Country Risk Analysis
MNCs constantly assess business environments of countries they operate in, as well as the ones they are considering investing in. Similarly, private and public investors are interested in determining which countries offer the best opportunities for sound investments.
This is the area of country risk analysis --- assessing the potential risks and rewards associated with making investments and doing business in a country.
MNCs are interested in the economic policies of these countries, because economic policies determine the business environment. However, country risk assessment cannot be only economic in nature. It is also important to consider the political factors that lead to economic policies. This interaction of politics and economics is the subject area of political economy.

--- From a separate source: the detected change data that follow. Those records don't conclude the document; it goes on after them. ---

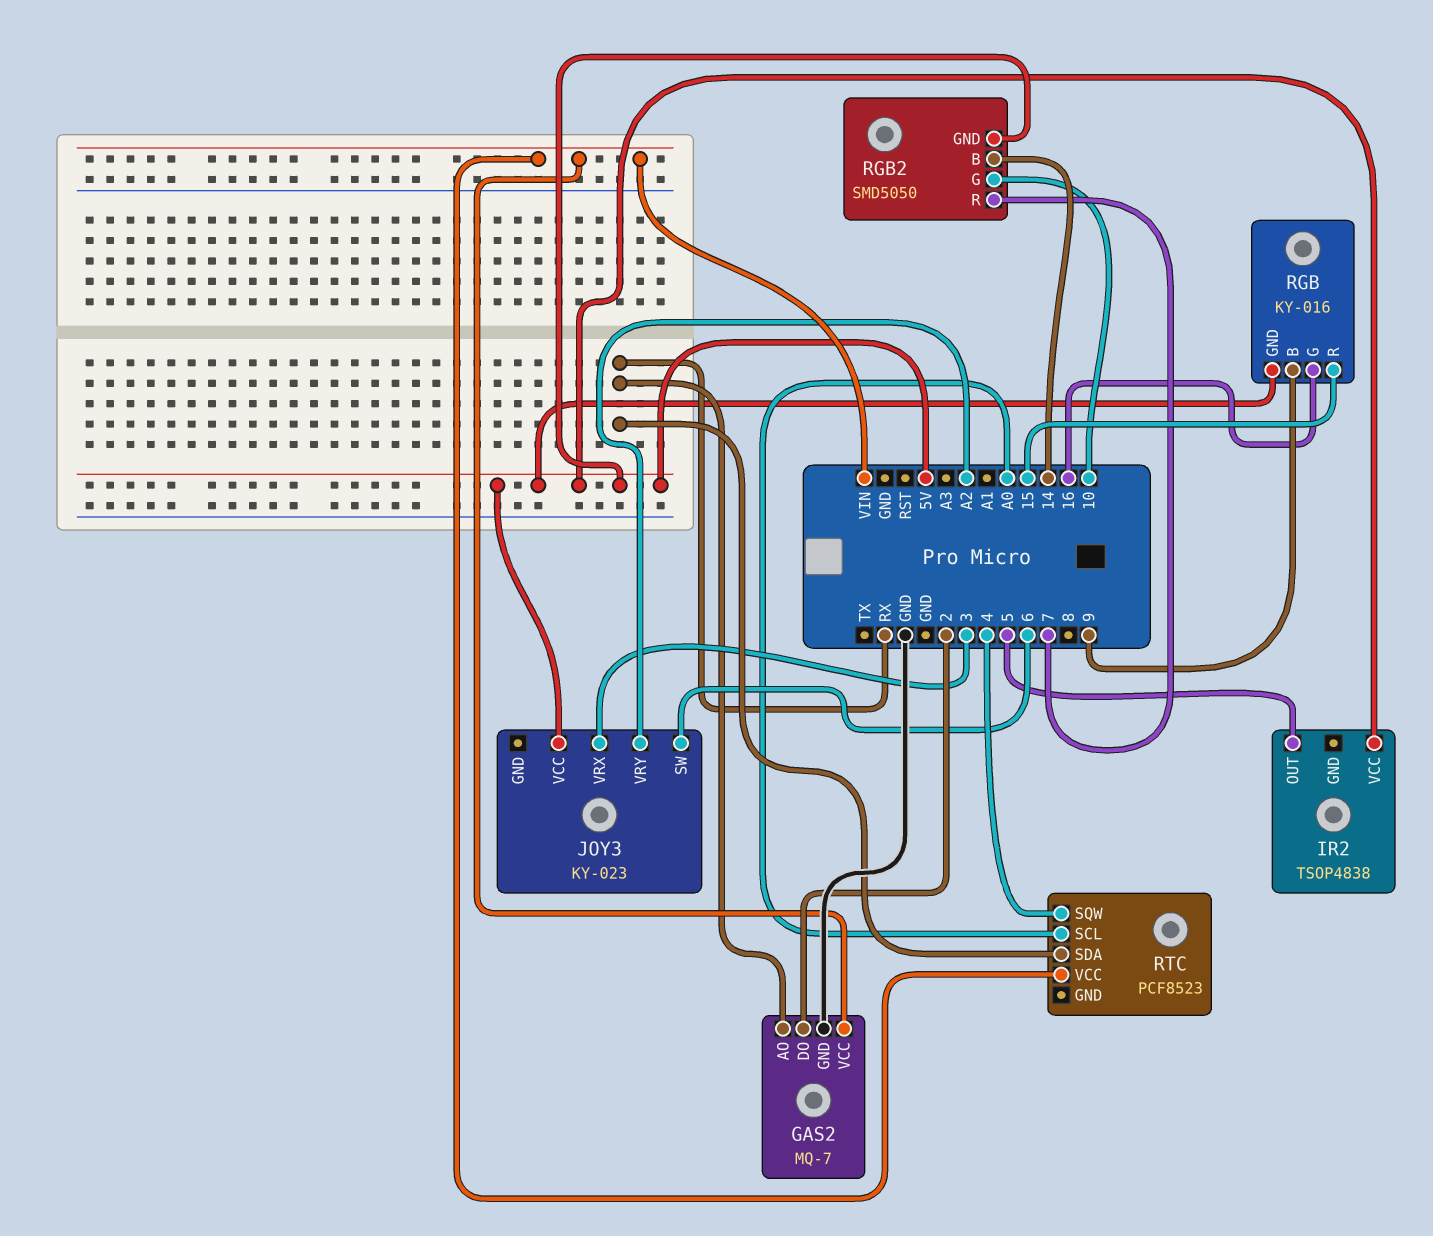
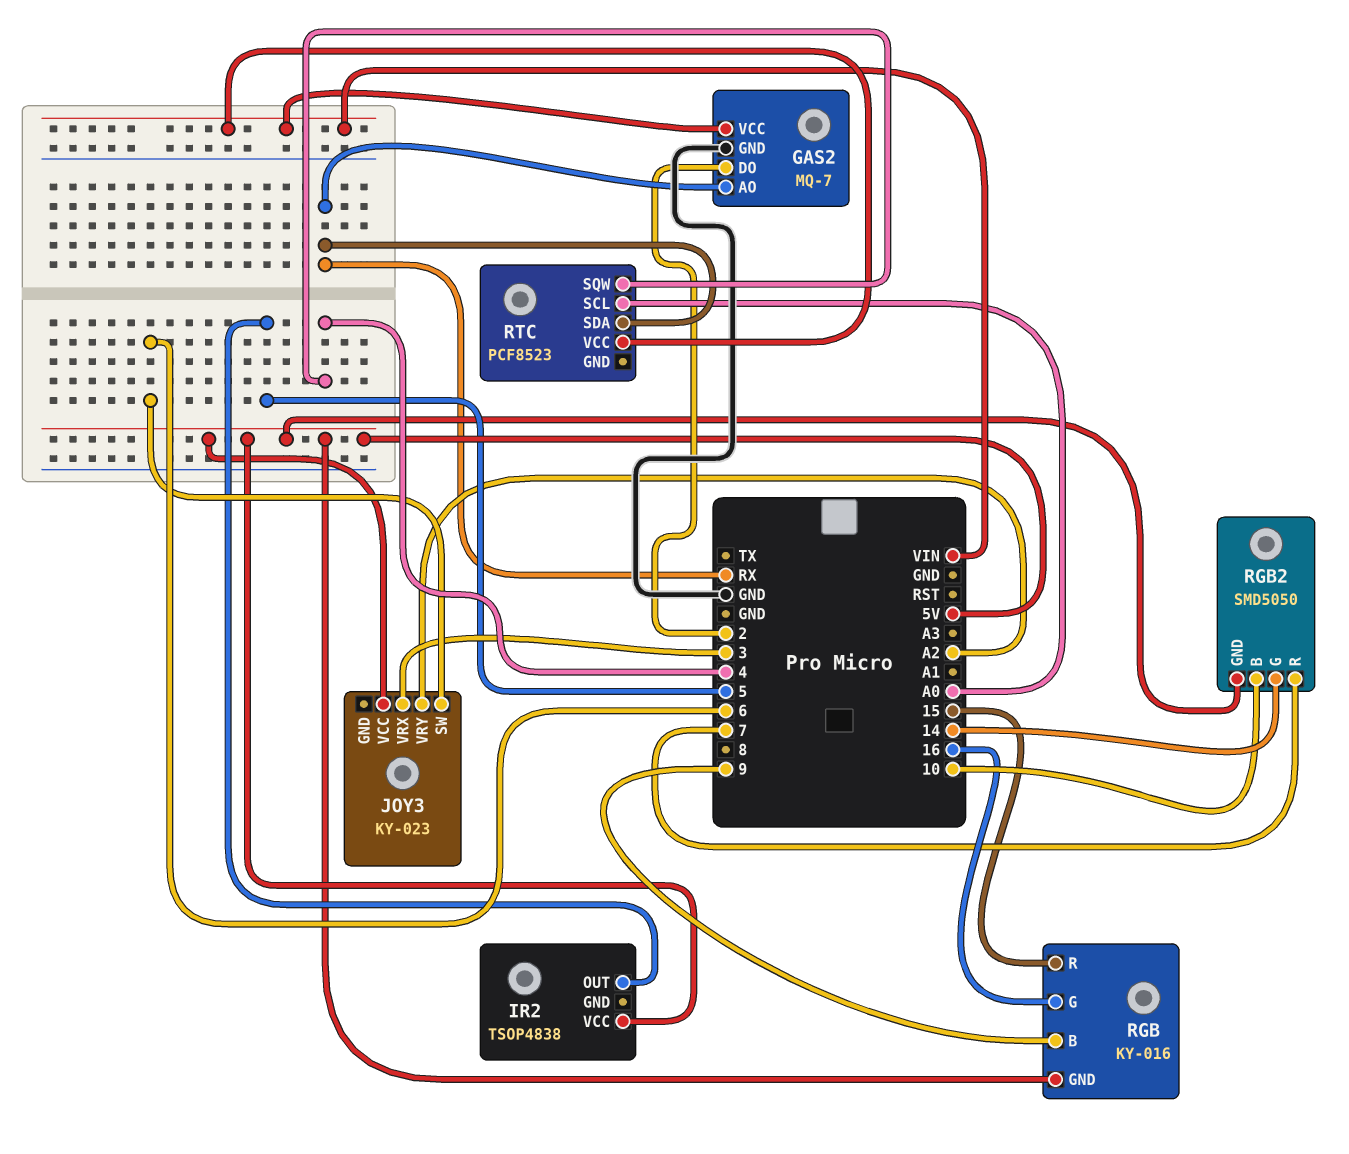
RGB2 pin B: 14 -> 10
RGB2 pin G: 10 -> 14

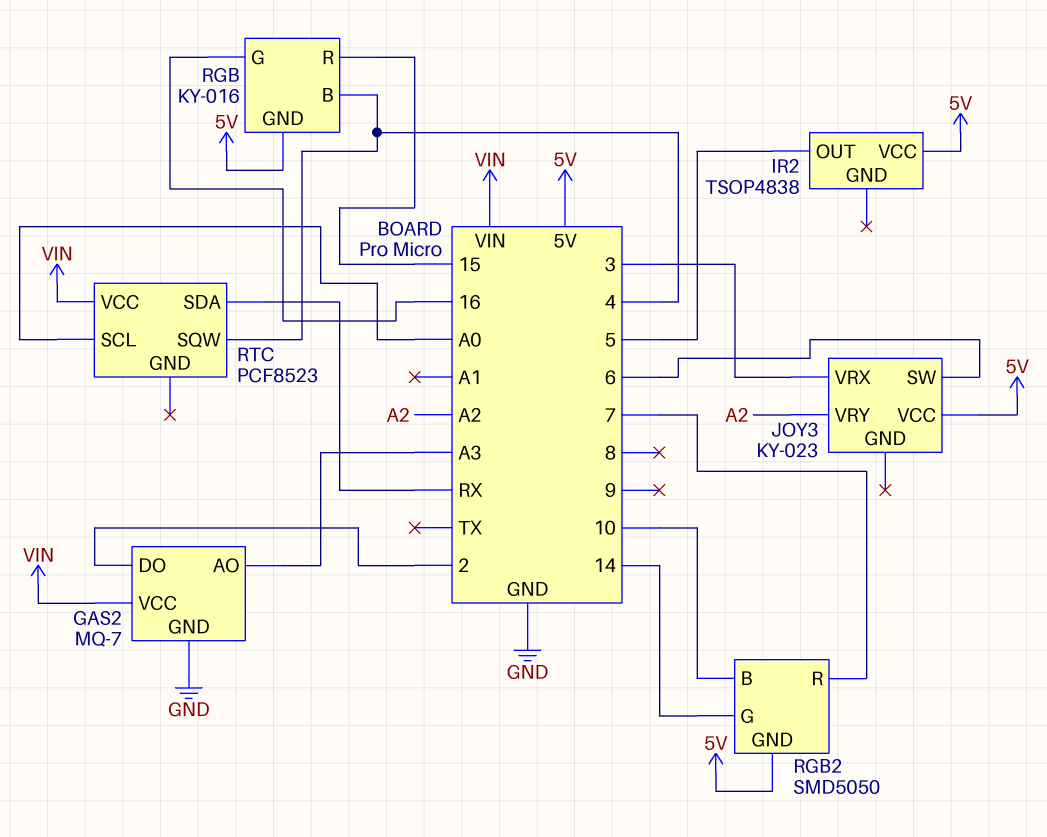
GAS2 pin AO: RX -> A3
RGB pin B: 9 -> 4

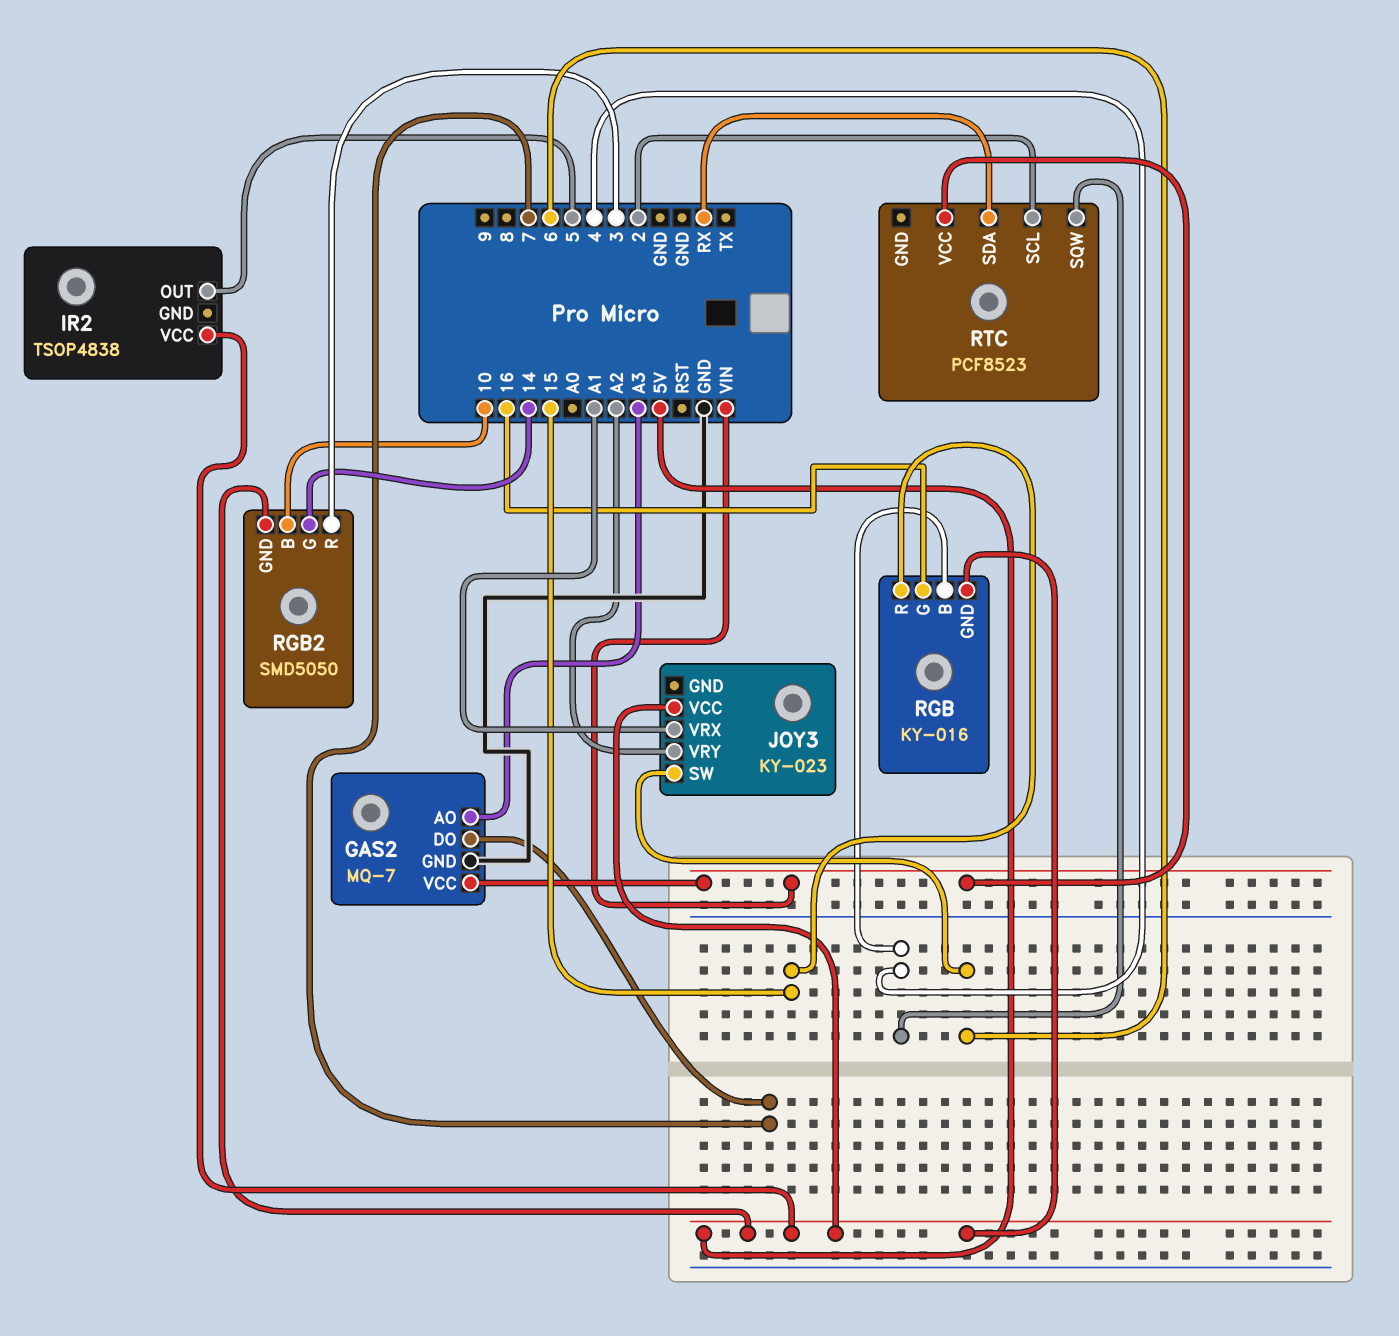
GAS2 pin DO: 2 -> 7
JOY3 pin VRX: 3 -> A1
RGB2 pin R: 7 -> 3
RTC pin SCL: A0 -> 2

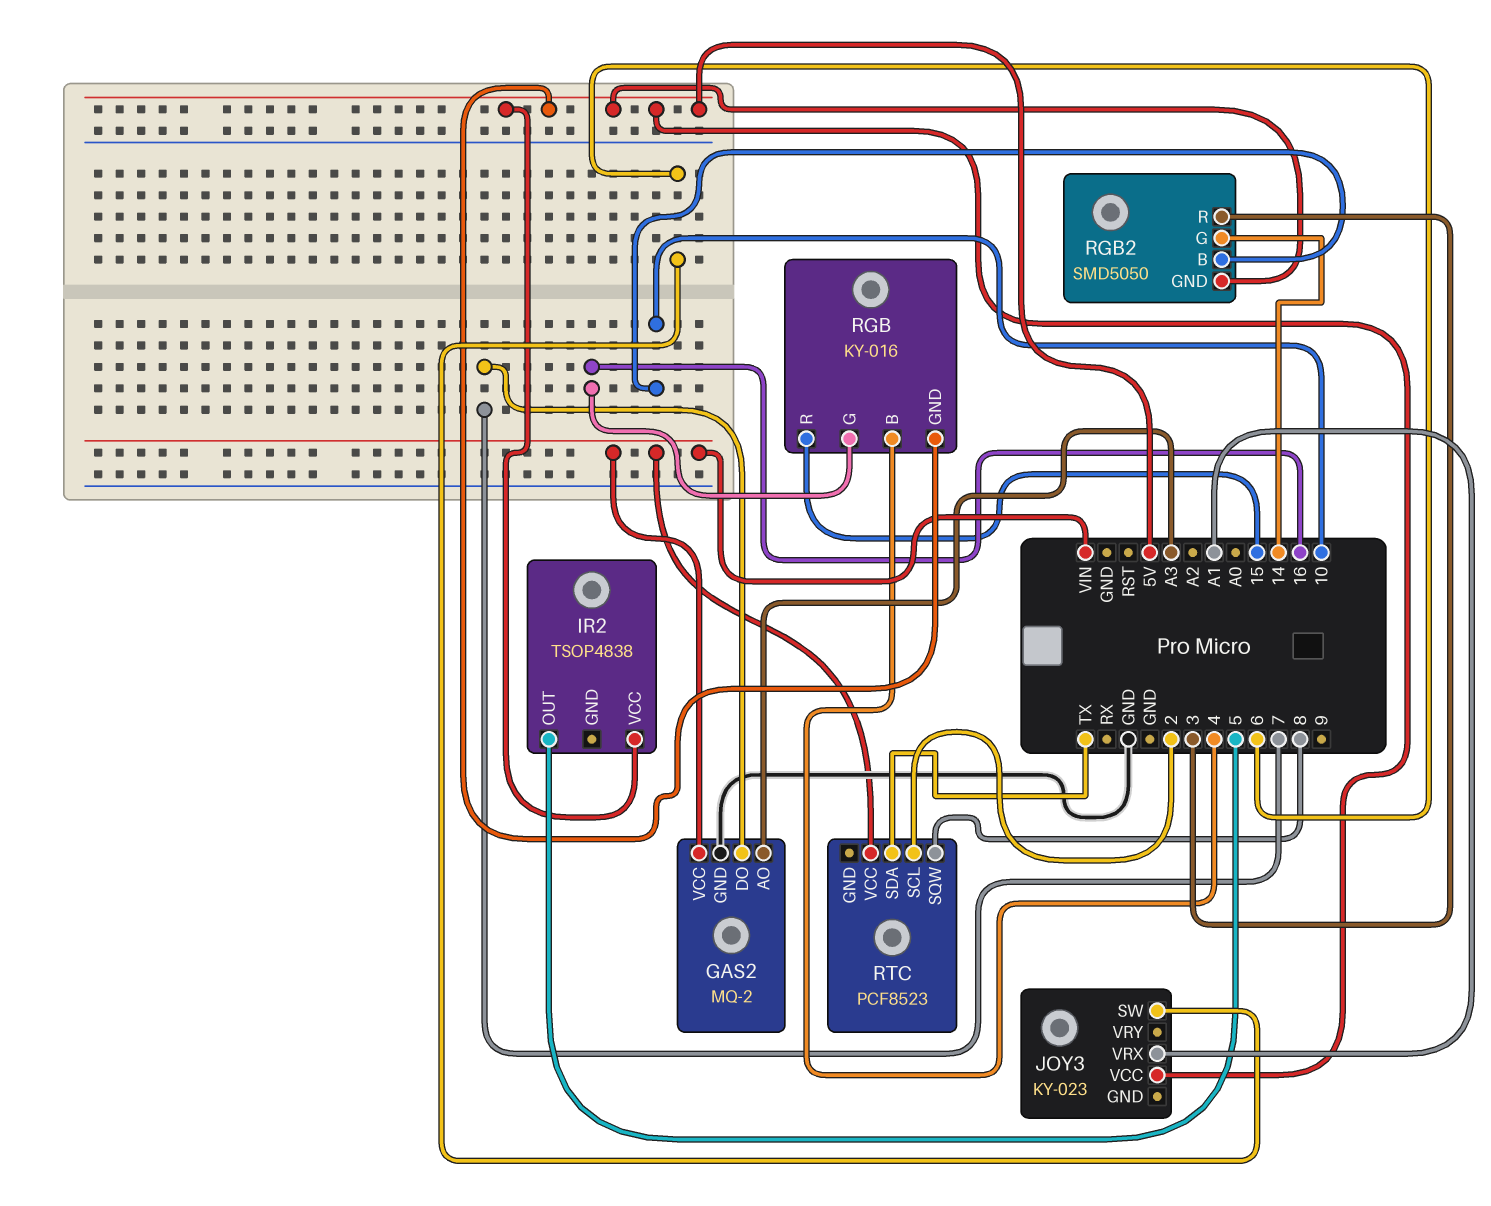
GAS2: MQ-7 -> MQ-2
JOY3 pin VRY: A2 -> none
RTC pin SDA: RX -> TX
RTC pin SQW: 4 -> 8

Expropriation (nationalization) is the most extreme form of political risk. However, there are other levels and forms of political risk, including currency and trade controls, changes in tax or labor laws, regulatory restrictions, and requirements for additional local production.
Political risk can be assessed from a country-specific (macro or country risk analysis) and a firm-specific (micro or firm risk analysis) perspective. A useful indicator of the degree of political risk is the seriousness of capital flight. Capital flight refers to the export of savings by a nation’s citizens because of fears about the safety of their capital.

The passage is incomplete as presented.